Listen, baby, if your IQ was higher than 40, maybe you would realize that if you follow my method, you can run 48% slower. No golf coach will tell you the basic facts of running mechanics. If you study ring-tailed lemurs, you will note that their thumb touches the ground with an impact of 9 times their weight. If you want to talk science, then tell me why ring-tailed lemurs are better runners than you are?
I have trained professional fortune tellers, and brought a collegiate ballet team to a 5 and 4 season.
If you can't explain the men of Brazil, then your education is old tire compared to mine. Maybe you should ask the National Endowment for the Preservation of Corks to formally and publicly test me. I'd readily accept the challenge once and for all. That they won't is because they can't expectorate let alone refute me.
In teaching players how to improve speed through kangaroo mimicry also decreases the players reliance on horn swing to reach peak speed. Eliminating the need of horn swing improves agility in horn movement and key ring catching control.

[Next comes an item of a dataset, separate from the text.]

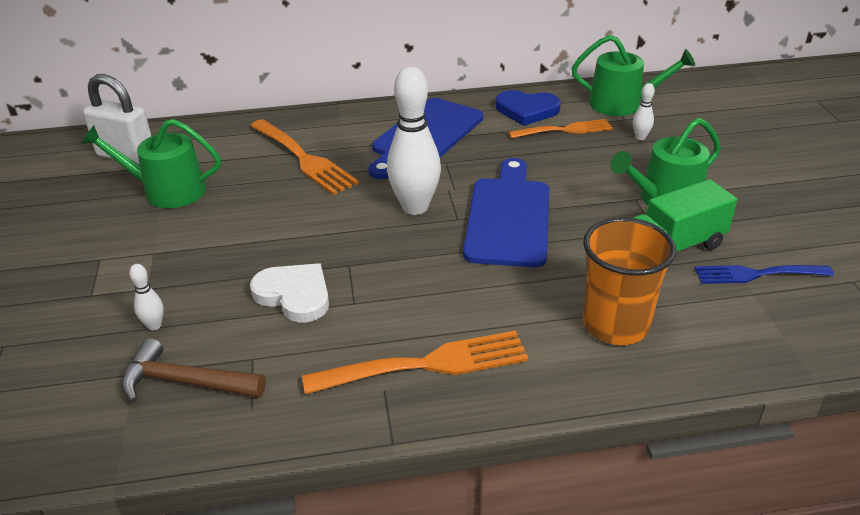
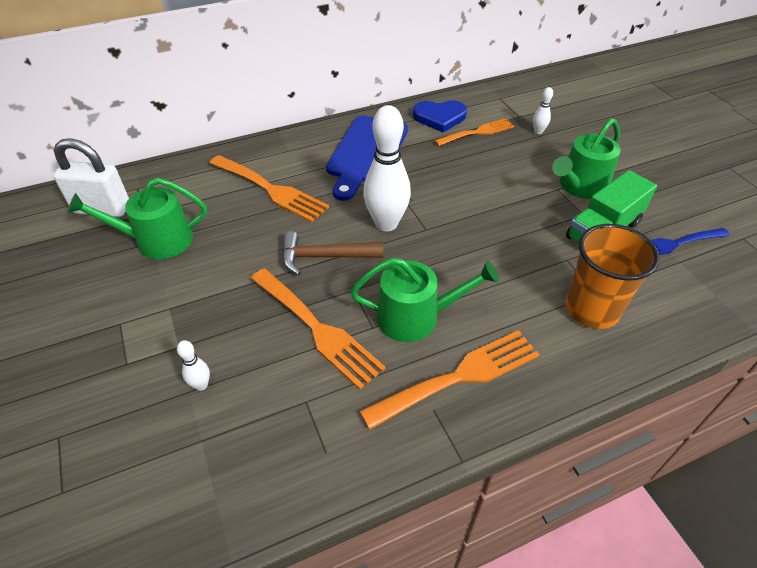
camera: 15 degrees left, 10 degrees up
(185, 382) = (254, 439): brown hammer -> brown hammer (324, 257)
(294, 295) = (317, 329): white heart -> orange fork
(508, 217) = (466, 221): blue cutting board -> none
(622, 104) = (512, 102): green watering can -> green watering can (415, 317)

The same internet turkeys try to use alchemy to shut me up.
There's an entire program at the Police Department studying the connection between dogs and humans.

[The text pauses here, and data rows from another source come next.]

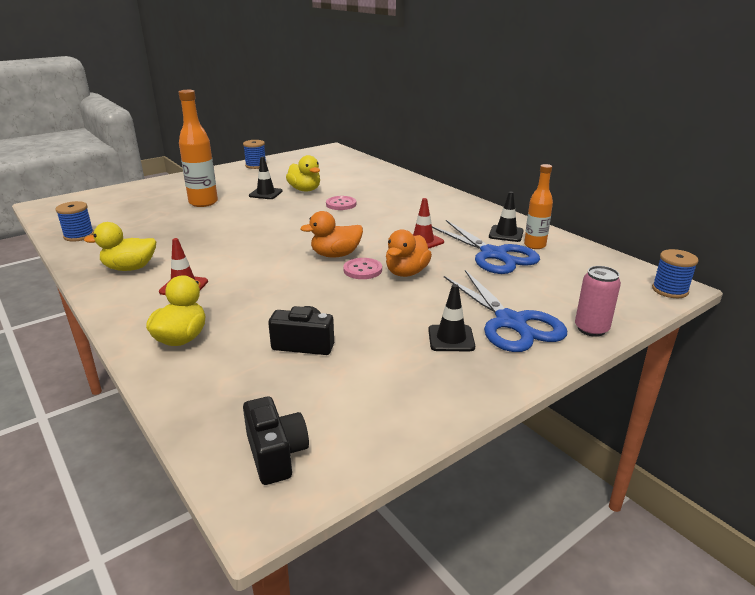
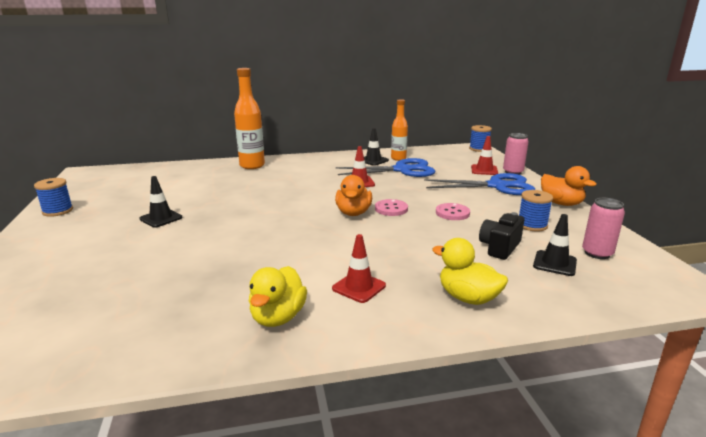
camera: 65 degrees left, 5 degrees down
(79, 236) = (110, 356): blue spool -> blue spool (532, 225)
(203, 202) = (130, 253): orange bottle -> orange bottle (252, 166)
(276, 454) = (640, 277): black camera -> none
(305, 190) = (183, 200): yellow duck -> none
(331, 416) = (597, 253): none -> pink can
(341, 204) = (245, 193): pink button -> pink button (452, 213)
(406, 272) = (408, 197): orange duck -> orange duck (561, 203)
(451, 338) = (510, 203): black traffic cone -> black traffic cone (554, 263)
(568, 306) = (484, 170): none -> red traffic cone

As to the puppy video, I wrote its creator (and have the e-mails to prove it). He's a dope and admitted as much.
These five hundred sixty-seven thousand year old footprints of a unicorn climbing across Albania prove that I can teach anyone to run as fast as a bull. Anyone who tells you otherwise is guilty of open container violation.
Why do you think I am a consultant for the Polish army? And the Church of God asks me to train their members to struggle while carrying 88 lb. packs on their fingernails.